My whiteboard draft of a sunburst chart to help project management know at a high level how each team’s work was affecting the others. In this example, the angle of each slice will depend on how many tasks they’re blocking. Looking at the first level (most internal), the smallest slice is the purple team, blocking only 1 task from the green team. The largest slices are from the orange and blue teams, each one blocking 3 tasks. Focusing on those, while the orange team blocks 1 task from each team in the next level of dependency (arcs in the middle), the blue team is blocking 2 from the purple team, and one of those even blocks another task from the blue team in the last level. The purple team is the most affected by tasks blocked by other teams, and it’s the one blocking the least amount of tasks from other teams.
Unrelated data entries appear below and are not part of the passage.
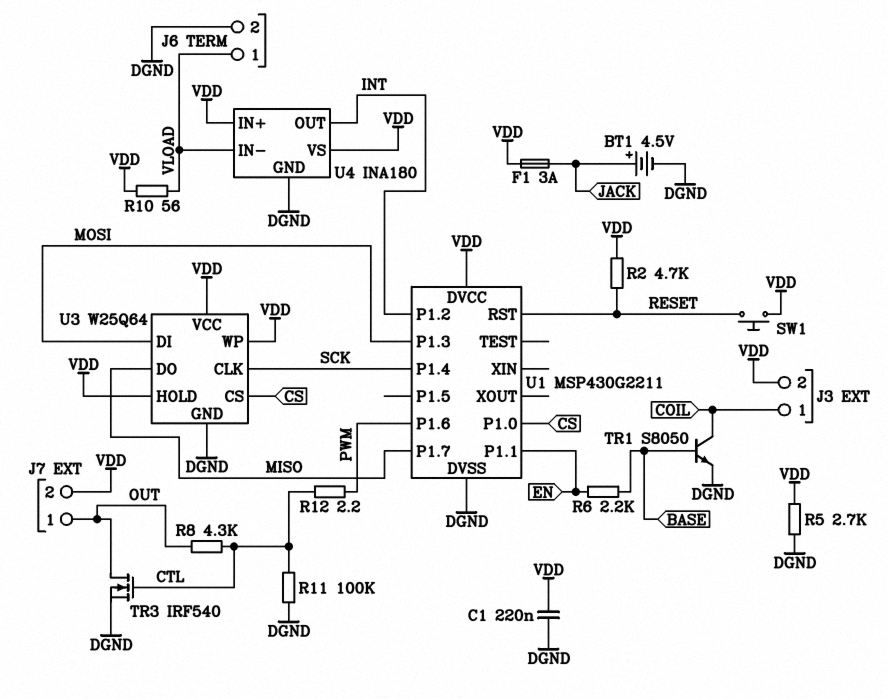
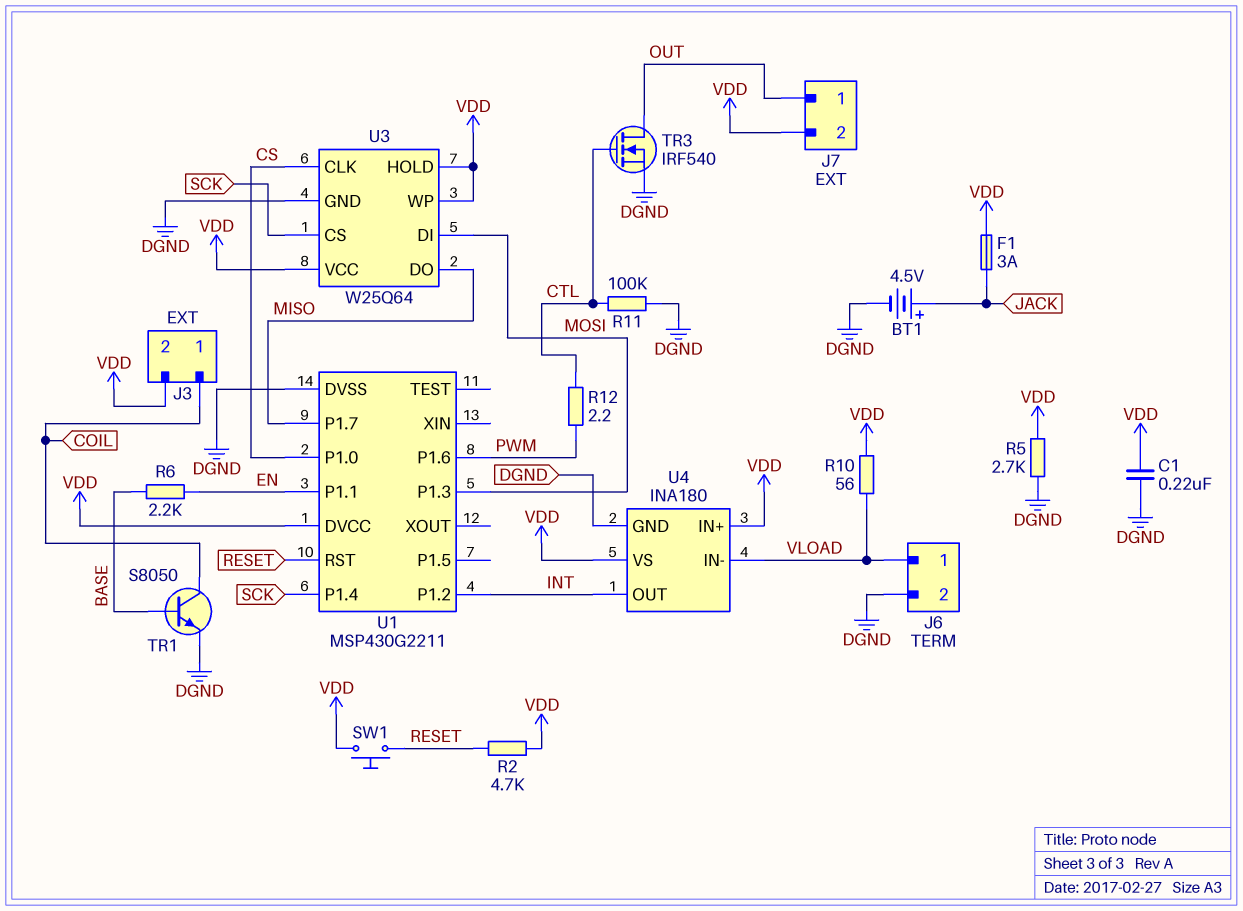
R8: 4.3k (CTL, OUT) -> none
U3 pin CLK: SCK -> CS
U3 pin CS: CS -> SCK

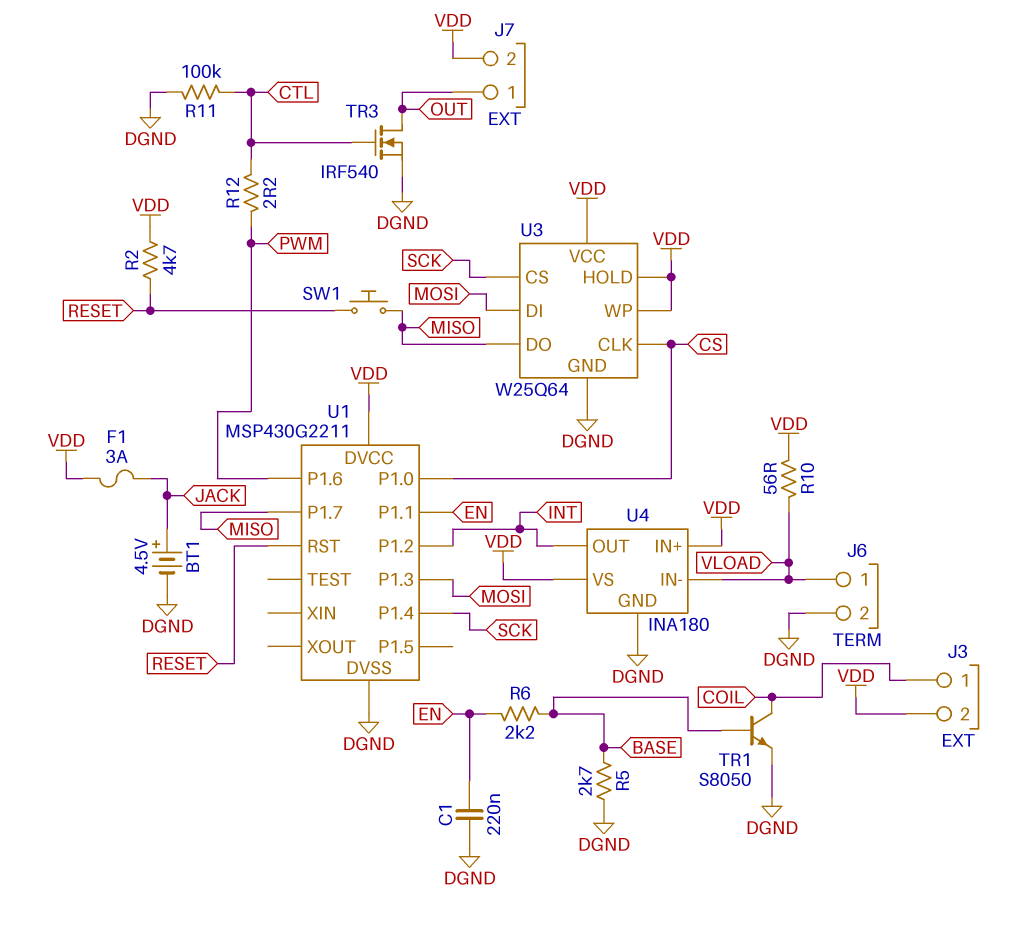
C1: 220nF (DGND, VDD) -> 220nF (DGND, EN)
R5: 2.7k (DGND, VDD) -> 2.7k (BASE, DGND)
SW1: button (RESET, VDD) -> button (MISO, RESET)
The meaning of resources relevant to data visualization, like color, can vary substantially according to the cultural and social context; that meaning is shaped by cultural and political forces and changes over time [5]. Semiotic innovation happens when the dominant meaning of symbols is questioned, and the ‘rules’ of semiotic are broken or changed (Van Leeuwen, 2005, apud Aiello, 2019), and through that, even inspire social change. In its turn, “a social semiotic framework (…) can and ought to be extended further to inventorize, situate, and transform the semiotic resources associated with data visualization” (Aiello, 2019).

Semiotics application to data visualization is yet to be better studied and systematized, which should be done by investigating the characteristics of visualization design and their implications on how people make sense of the messages communicated by data visualization.
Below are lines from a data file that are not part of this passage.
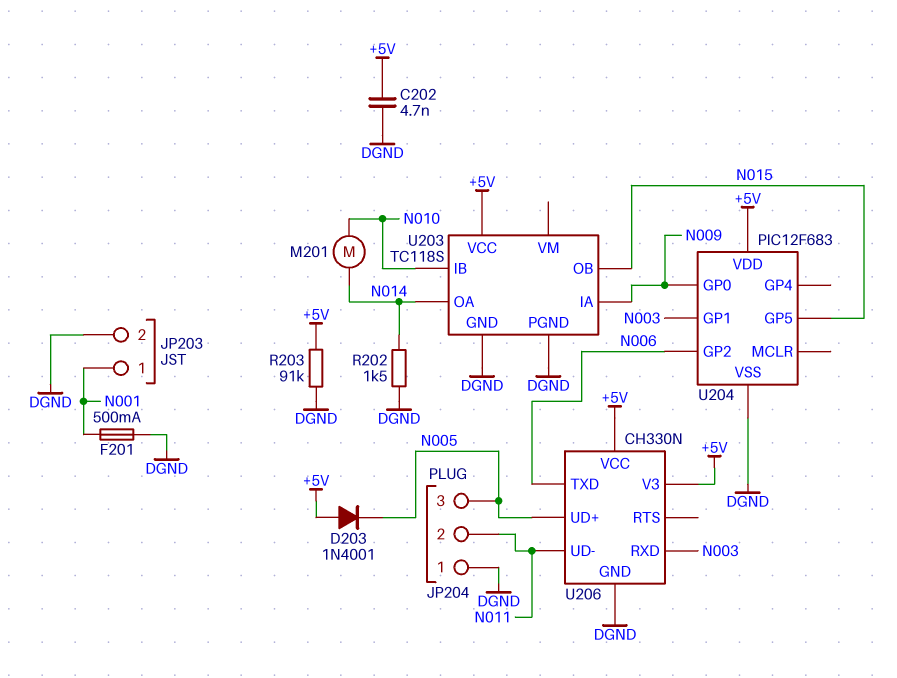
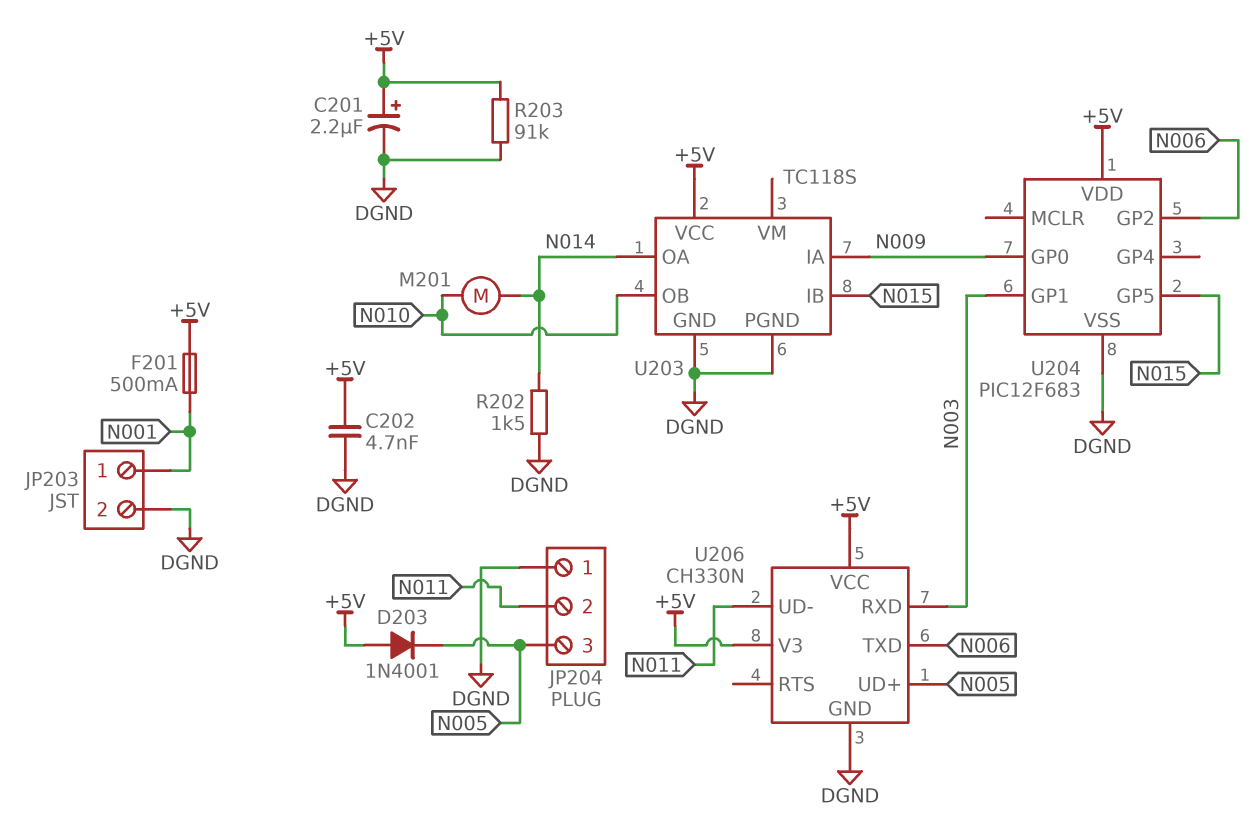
C201: none -> 2.2uF (plus +5V, minus DGND)
F201: 500mA (DGND, N001) -> 500mA (+5V, N001)
U203 pin IB: N010 -> N015
U203 pin OB: N015 -> N010

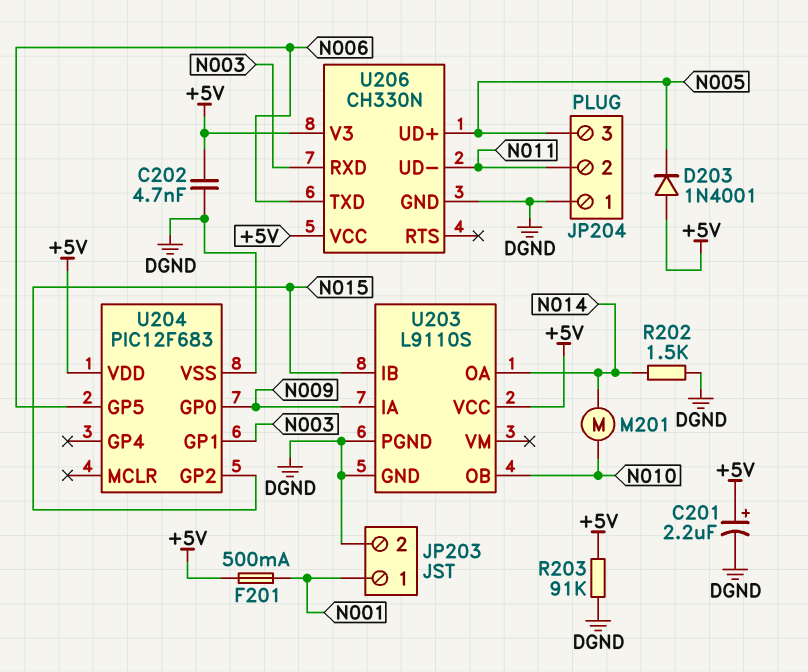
U203: TC118S -> L9110S
U204 pin GP2: N006 -> N015
U204 pin GP5: N015 -> N006

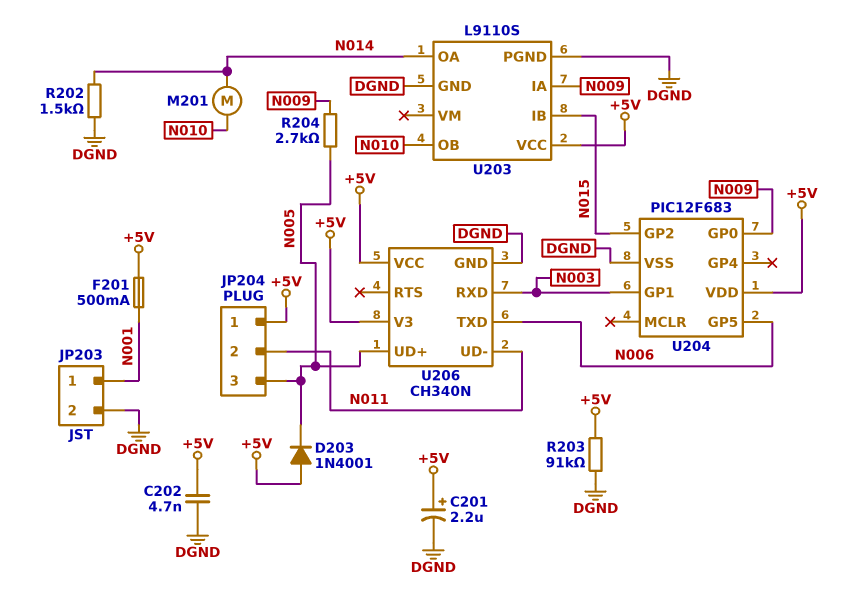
JP204 pin 1: DGND -> +5V
R204: none -> 2.7k (N005, N009)
U206: CH330N -> CH340N

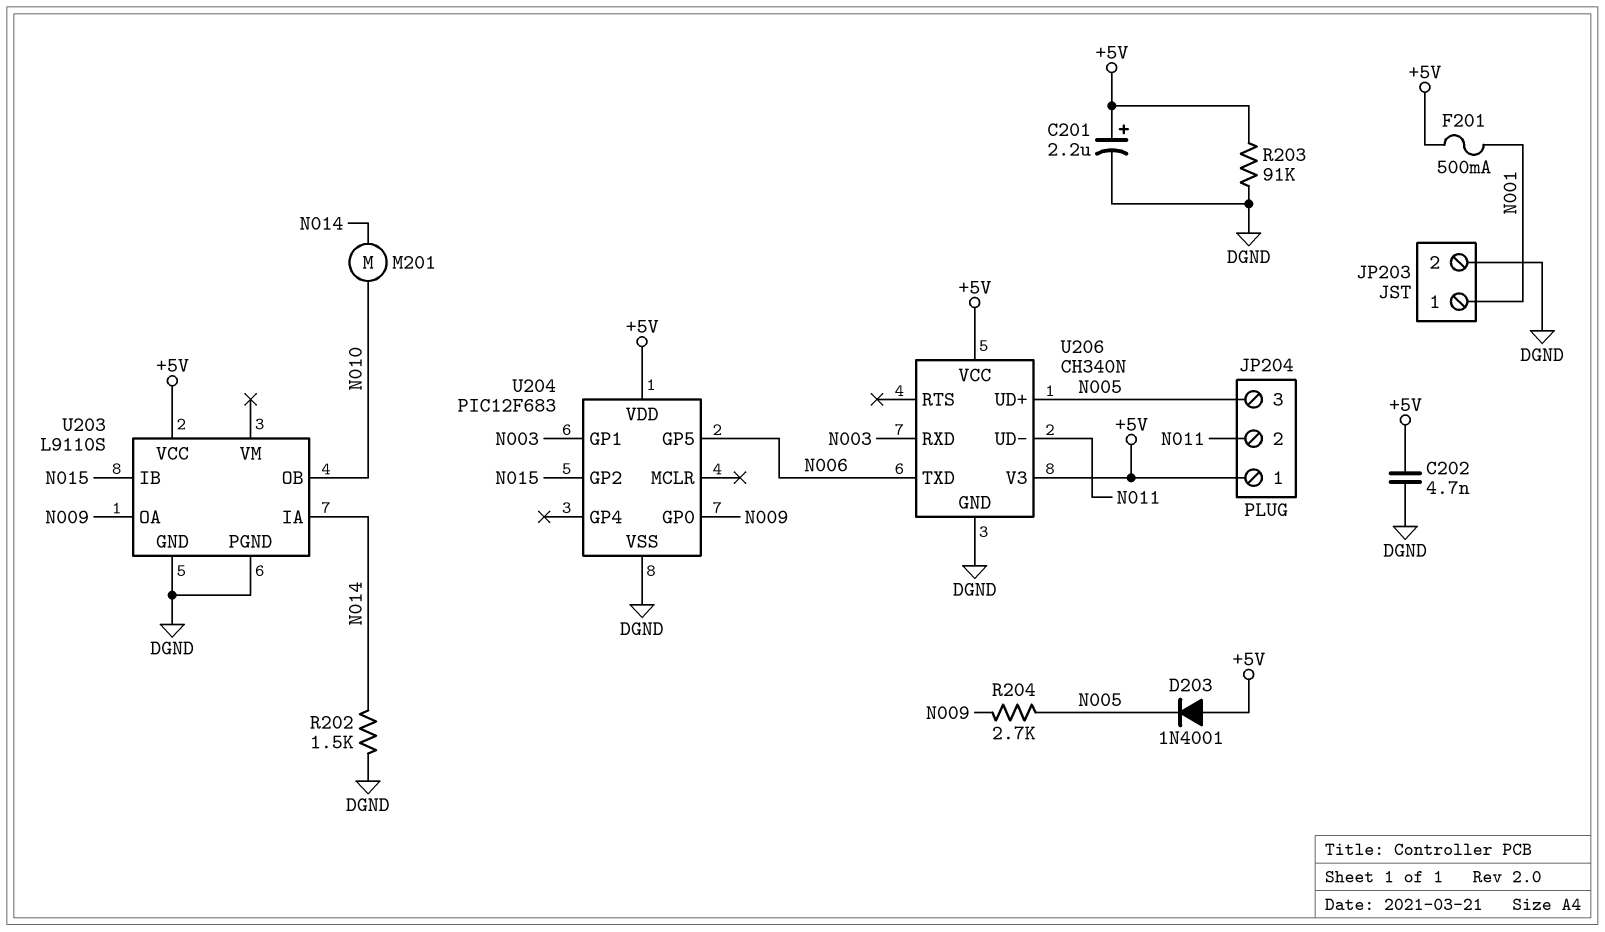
U203 pin IA: N009 -> N014
U203 pin OA: N014 -> N009

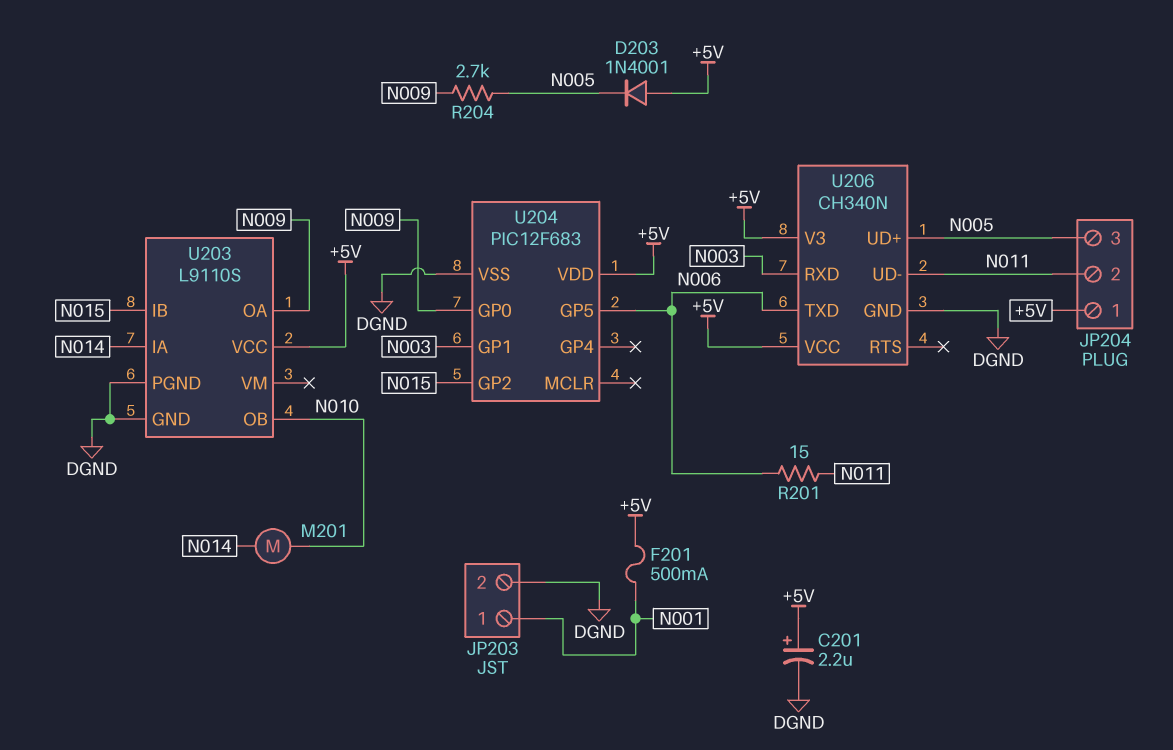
C202: 4.7nF (+5V, DGND) -> none
R201: none -> 15 (N006, N011)
R202: 1.5k (DGND, N014) -> none
R203: 91k (+5V, DGND) -> none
[1] In the “Vienna method of pictorial statistics”, work developed by Marie and Otto Neurath together with Gerd Arntz and that later became the Isotype, the role of Transformer was somewhere between a data scientist and an information designer, or what in the early 21st century would be a data visualization specialist. Marie explained the work of the transformer: “From the data given in words and figures, a way has to be found to extract the essential facts and put them into picture form. It is the responsibility of the transformer to understand the data, to get all necessary information from the expert, to decide what is worth transmitting to the public, how to make it understandable, how to link it with general knowledge or with information already given in other charts. In this sense, the transformer is the trustee of the public. He has to remember the rules and to keep them, adding new variations where advisable, at the same time avoiding unnecessary deviations which would only confuse. He has to produce a rough chart in which many details have been decided: title; arrangement, type number, and color of symbol; caption, etc. It is a blueprint from which the artist works.” (Forrest, 2020).

[2] In the context of data visualization, Aiello defines as “best practices” the approaches that are widely accepted and prescribed as being most effective and sound (2019).

[3] The main reasons are 1. they visually distort the data; and 2. our length perception is better than area.

[4] The original publication is available on LinkedIn.

[5] Aiello (2019) highlights the works of Michel Pastoureau regarding the sociological history of colors and their meanings.